Using Simple Physicochemical Parameters pH and Electrical Conductivity to Indicate PBDE Contamination and Assess Human Health Risks in Tropical Rainwater Harvesting Systems
摘要
This study assesses the occurrence, temporal variation, and potential human health risks of polybrominated diphenyl ethers (PBDEs) in rainfall and harvested rainwater from Benin City, Nigeria, during the major rainy season (April–August 2025). Monthly samples were collected across five sites and analyzed for eight PBDE congeners using gas chromatography–mass spectrometry (GC-MS) with validated quality control procedures. PBDE-47, -99, and − 28 were the dominant congeners, with concentrations peaking in April, consistent with a first-flush effect following the dry season. Hazard quotients (HQ) exceeded 1.0 for six congeners (PBDE-28, -47, -99, -100, -153, and − 154), indicating potential non-carcinogenic risks, particularly for children. Notably, pH and electrical conductivity (EC) showed strong positive correlations with most PBDE congeners (r > 0.90), suggesting their utility as low-cost proxy indicators of contamination in this setting. These findings highlight the need for improved e-waste management, point-of-use filtration, and expanded monitoring in tropical urban watersheds reliant on rainwater harvesting.

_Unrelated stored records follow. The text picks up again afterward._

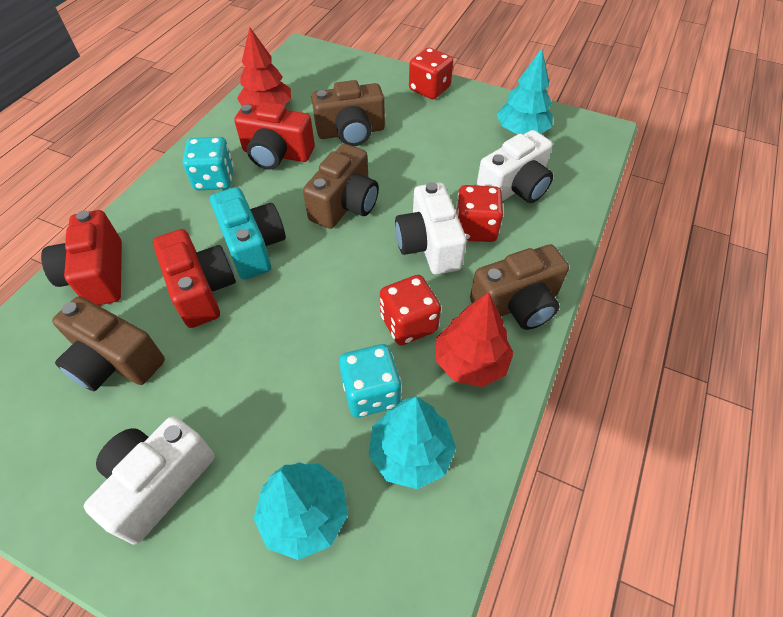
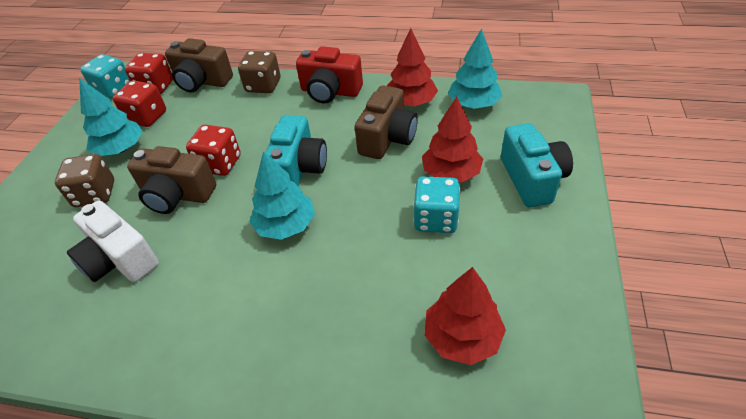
brown camera: 4 -> 3
brown dice: 0 -> 2
red camera: 3 -> 1
red tree: 2 -> 3
turquoise camera: 1 -> 2
white camera: 3 -> 1

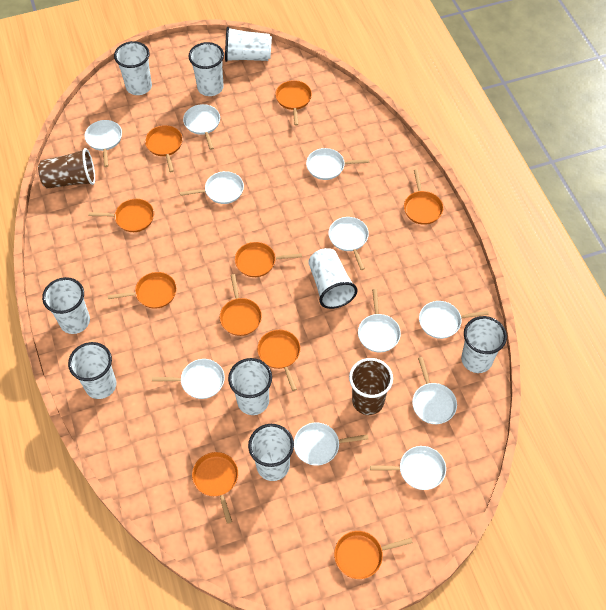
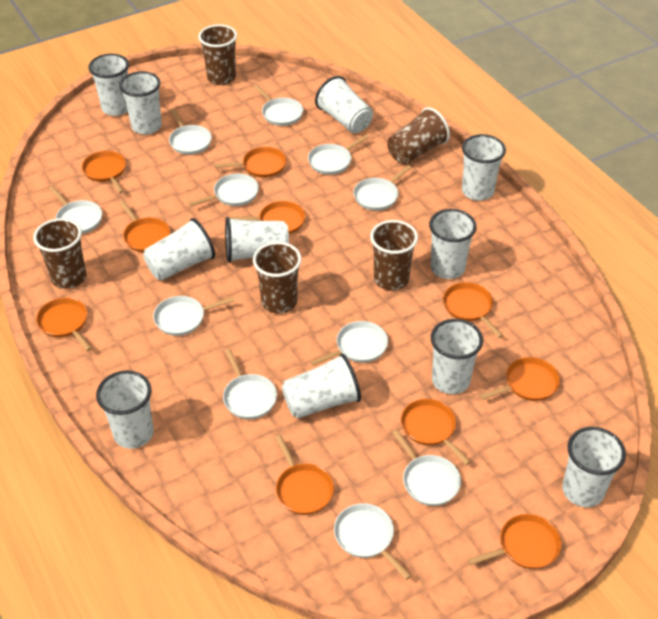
brown cup: 2 -> 5
white cup: 9 -> 11

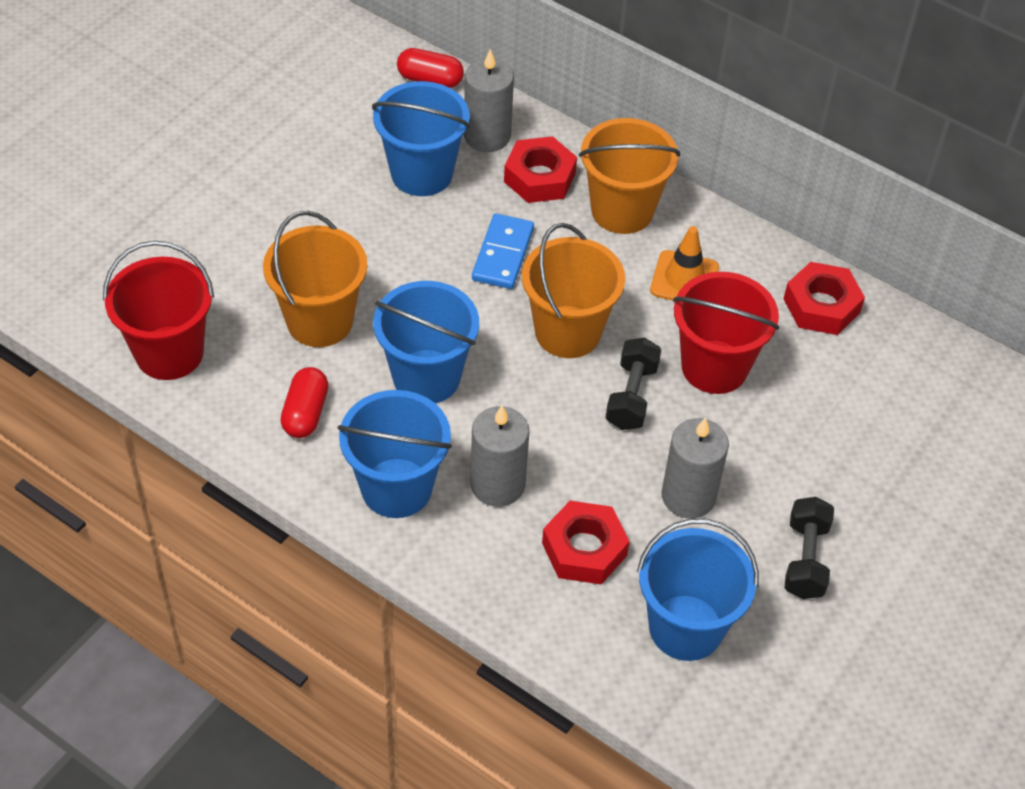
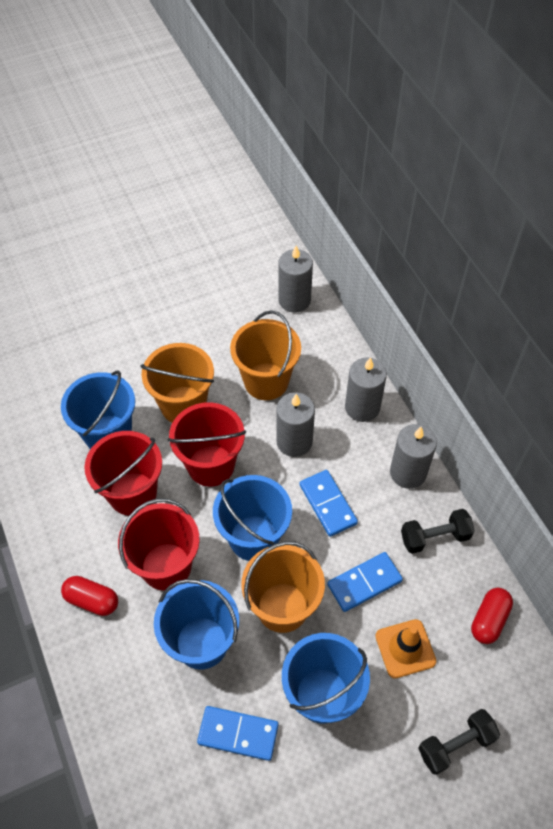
blue domino: 1 -> 3
grey candle: 3 -> 4
red bucket: 2 -> 3
red nut: 3 -> 0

Graphical AbstractThe graphical abstract illustrates the atmospheric deposition and transport of polybrominated diphenyl ethers (PBDEs within an urban rainwater harvesting system in Benin City, Nigeria. It conceptually depicts (i) accumulation of PBDE-associated dust and particulates on rooftops during the dry season, (ii) mobilization of these contaminants by early-season rainfall through a first-flush process, and (iii) conveyance into household rainwater storage tanks used for domestic supply. The figure highlights three key insights: seasonal elevation of PBDE levels at the onset of the rainy season, strong co-variation between PBDEs and basic physicochemical parameters (pH and electrical conductivity), and the resulting implications for human exposure and risk mitigation. Overall, the graphic emphasizes process-driven relationships among hydrological dynamics, water chemistry, and contaminant transport rather than absolute concentration values.